Reese's Peanut Butter

This is what peanut butter should be like, " declared one happy taster, noting specifically this product's "good," "thick" texture and "powerful peanut flavor." In satay sauce, however, some tasters felt that heavier body made for a "pasty" end result.

$2.59 for 18-oz. jar (14 cents per oz.)*

Skippy Natural Peanut Butter Spread

The only other palm oil-based peanut butter to make the "recommended" cut, this contender had a "looser" texture than its winning sibling but still won fans for being "super-smooth." Tasters thought it made an especially "well-balanced," "complex" peanut sauce.

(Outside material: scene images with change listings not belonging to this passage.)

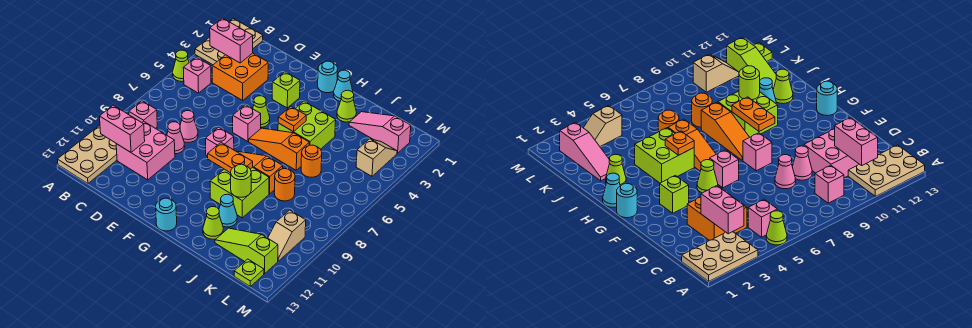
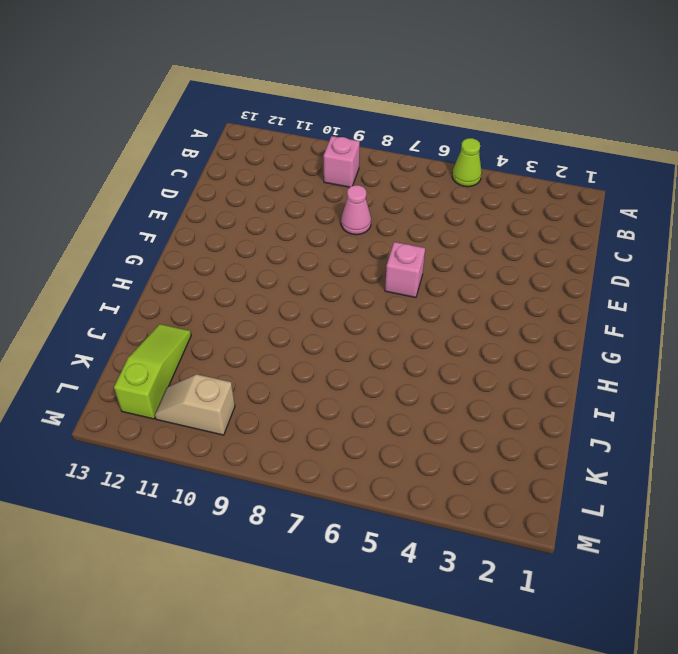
none -> tan plate A1:B3 level 1
none -> tan plate A11:B13 level 1
none -> pink brick B5 level 1
none -> orange brick C3:D4 level 1

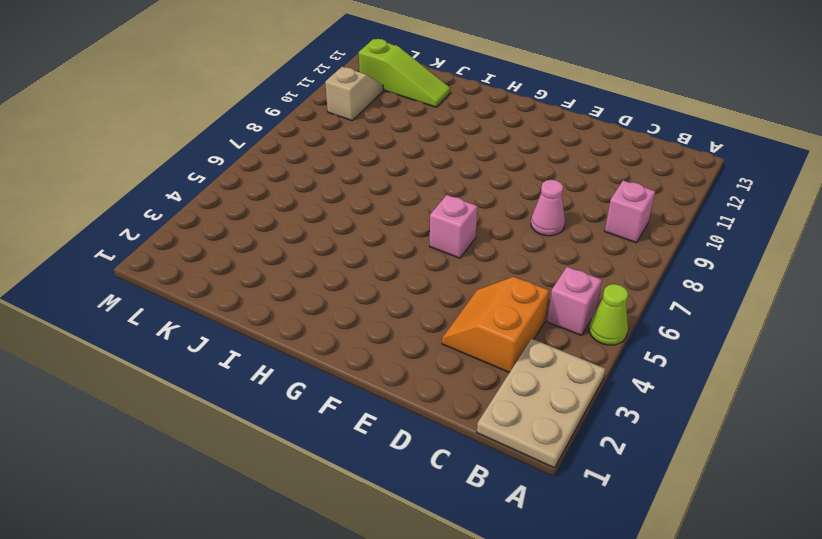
orange slope C3:D4 level 1 top C -> orange brick C3:D4 level 1
none -> tan plate A11:B13 level 1
none -> pink brick C10:D11 level 1
none -> pink cone D9 level 1
none -> lime brick F3 level 1

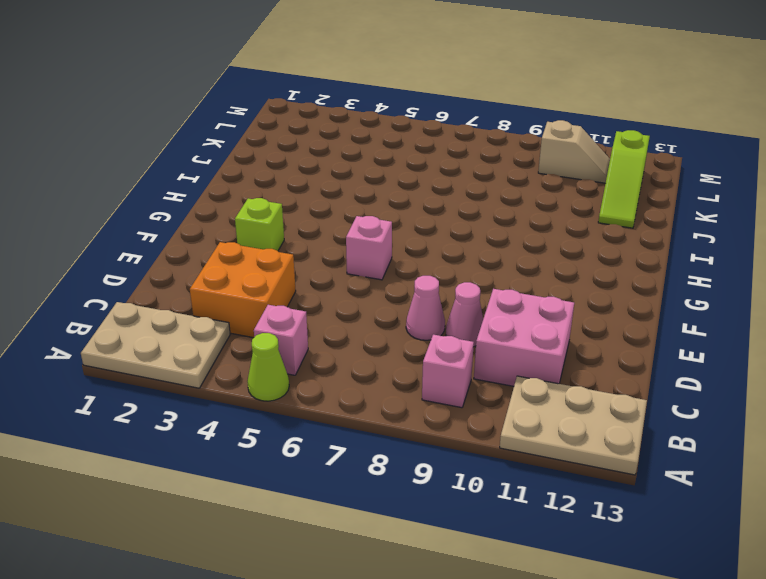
none -> lime cone F5 level 1
none -> pink brick F8 level 1
none -> cyan round brick G1 level 1
none -> orange slope G6:I6 level 1 top I

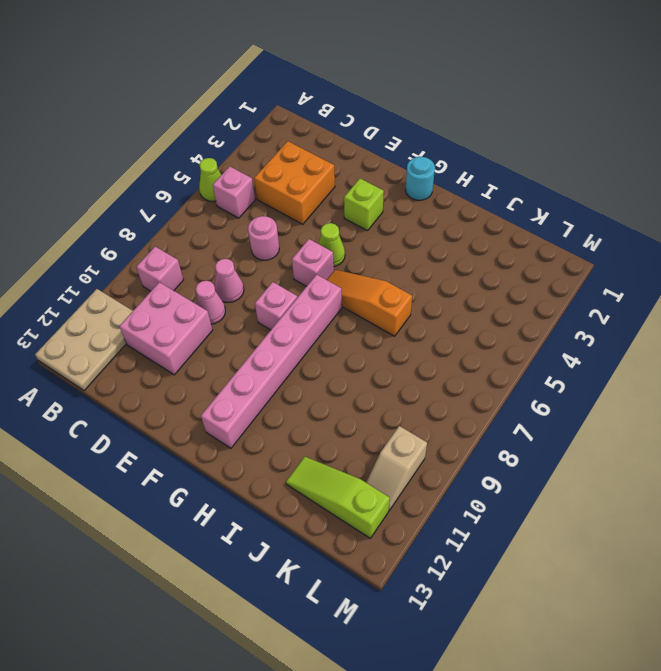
pink round brick D6 level 1 -> none
pink brick G7:G12 level 1 -> orange slope G8:I8 level 1 top I
none -> tan plate A1:B3 level 1
none -> cyan round brick G13 level 1
none -> cyan cone H1 level 1
none -> lime brick H4:I5 level 1

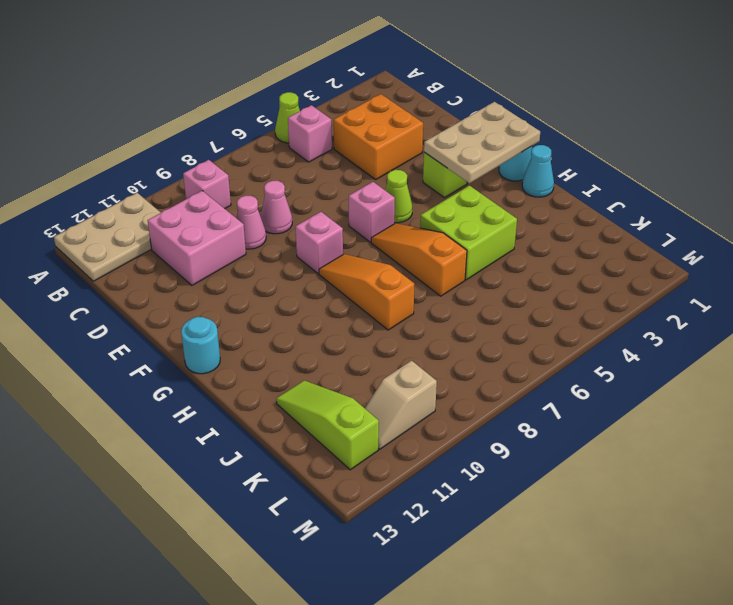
tan plate F1:G3 level 2 -> tan plate A1:B3 level 1
none -> lime brick H9:I10 level 1
none -> lime cone I2 level 1
none -> cyan cone I11 level 1
none -> lime cone I12 level 1

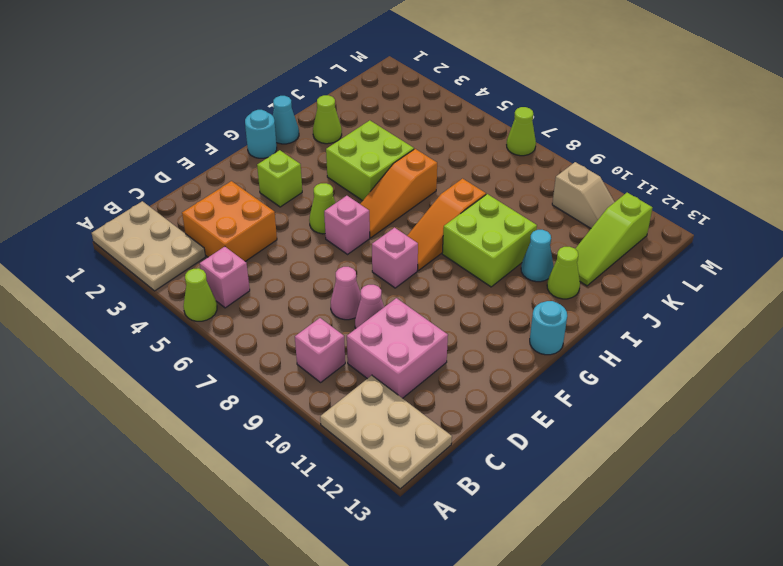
lime cone M7 level 1 -> none
none -> pink slope J2:L2 level 1 top L
none -> orange round brick J6 level 1
none -> orange round brick J8 level 1
none -> tan slope L3:L4 level 1 top 4

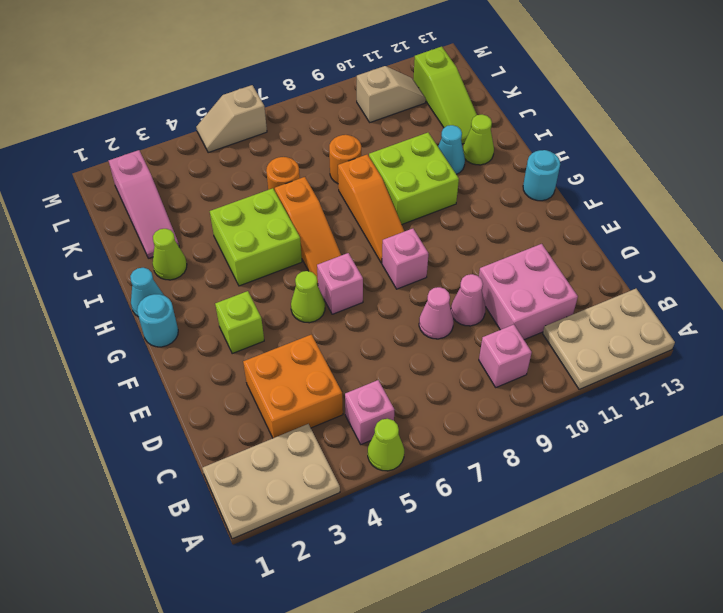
tan slope M5:M6 level 1 top 6 -> tan slope L3:L4 level 1 top 4
none -> lime plate L13 level 1
none -> pink brick B3:C3 level 2
none -> pink brick B11:C11 level 2
none -> orange plate G9:H9 level 2

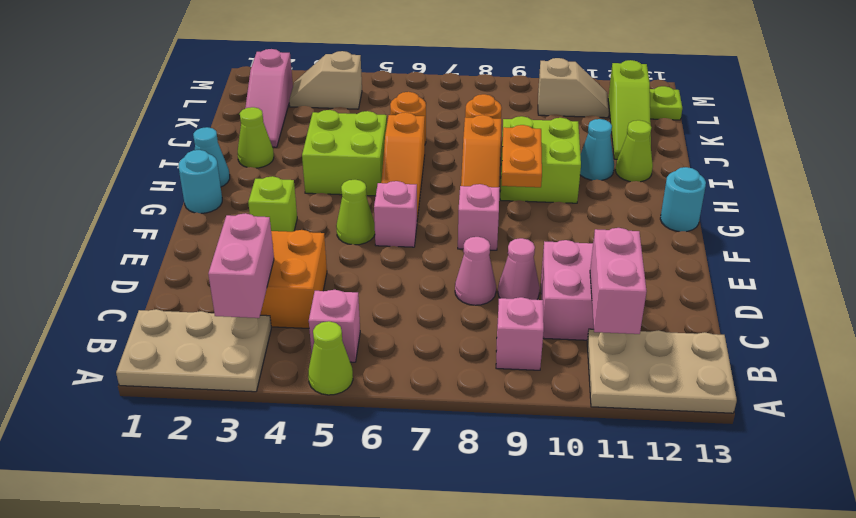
none -> orange plate H5 level 2
none -> lime round brick I10 level 2

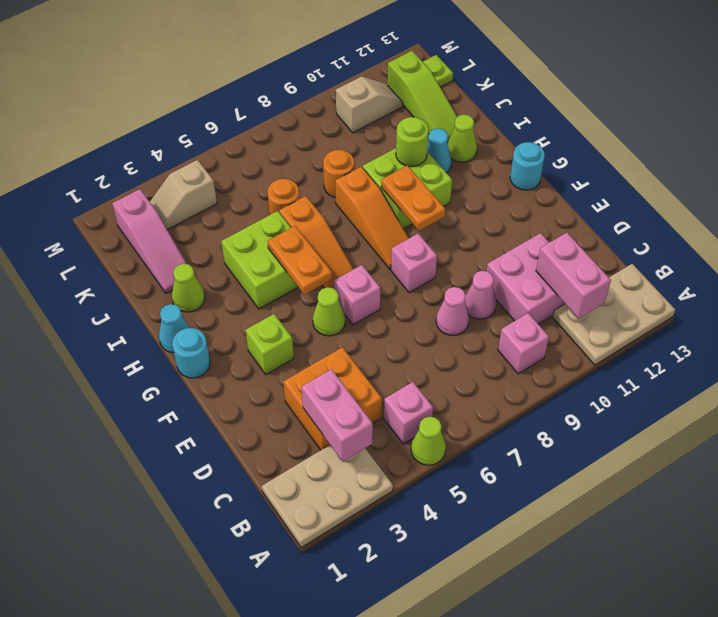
orange plate G5:H5 level 2 -> orange plate H5 level 2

$2.39 for 15-oz. jar (16 cents per oz.)*
Recommended with Reservations

Peanut Butter & Co. No-Stir Natural Smooth Operator

Though it says "no-stir" on the label, this "stiff" palm-oil enriched peanut butter was "weeping oil" and came across as "greasy" to some tasters. However, it turned out a respectable batch of cookies—"chewy in the center, crisp and short at the edge"—and made "perfectly good" satay sauce.

$4.49 for 18-oz. jar (25 cents per oz.)*

Maranatha Organic No Stir Peanut Butter

On the one hand, this organic peanut butter produced cookies that were "soft and sturdy" yet "moist," with "knockout peanut flavor." On the other hand, eating it straight from the jar was nearly impossible; its "loose," "liquid-y," and "dribbly" consistency had one taster wonder if it was "peanut soup."

$5.69 for 16-oz. jar (36 cents per oz.)*
Not Recommended

Smart Balance All Natural Rich Roast Peanut Butter

Besides being unpalatably "tacky" and "sludgy," this "natural" peanut butter suffered from an awful "fishy" flavor with a "weird acidic aftertaste" that tasters noted in all three applications. Our best guess as to the culprit? The inclusion of flax seed oil, an unsaturated fat that's highly susceptible to rancidity.

$3.59 for 16-oz. jar (22 cents per oz.)*

Smucker's Natural Peanut Butter

With its only additive a negligible amount of salt, the only truly natural peanut butter in the lineup elicited comments ranging from mild dissatisfaction ("needs enhancement with salt and sugar") to outright disgust ("slithery," "chalky," "inedible"). Cookies were "dry and crumbly" with a "hockey puck" texture, and the satay sauce was "stiff," "gritty," and "gloopy."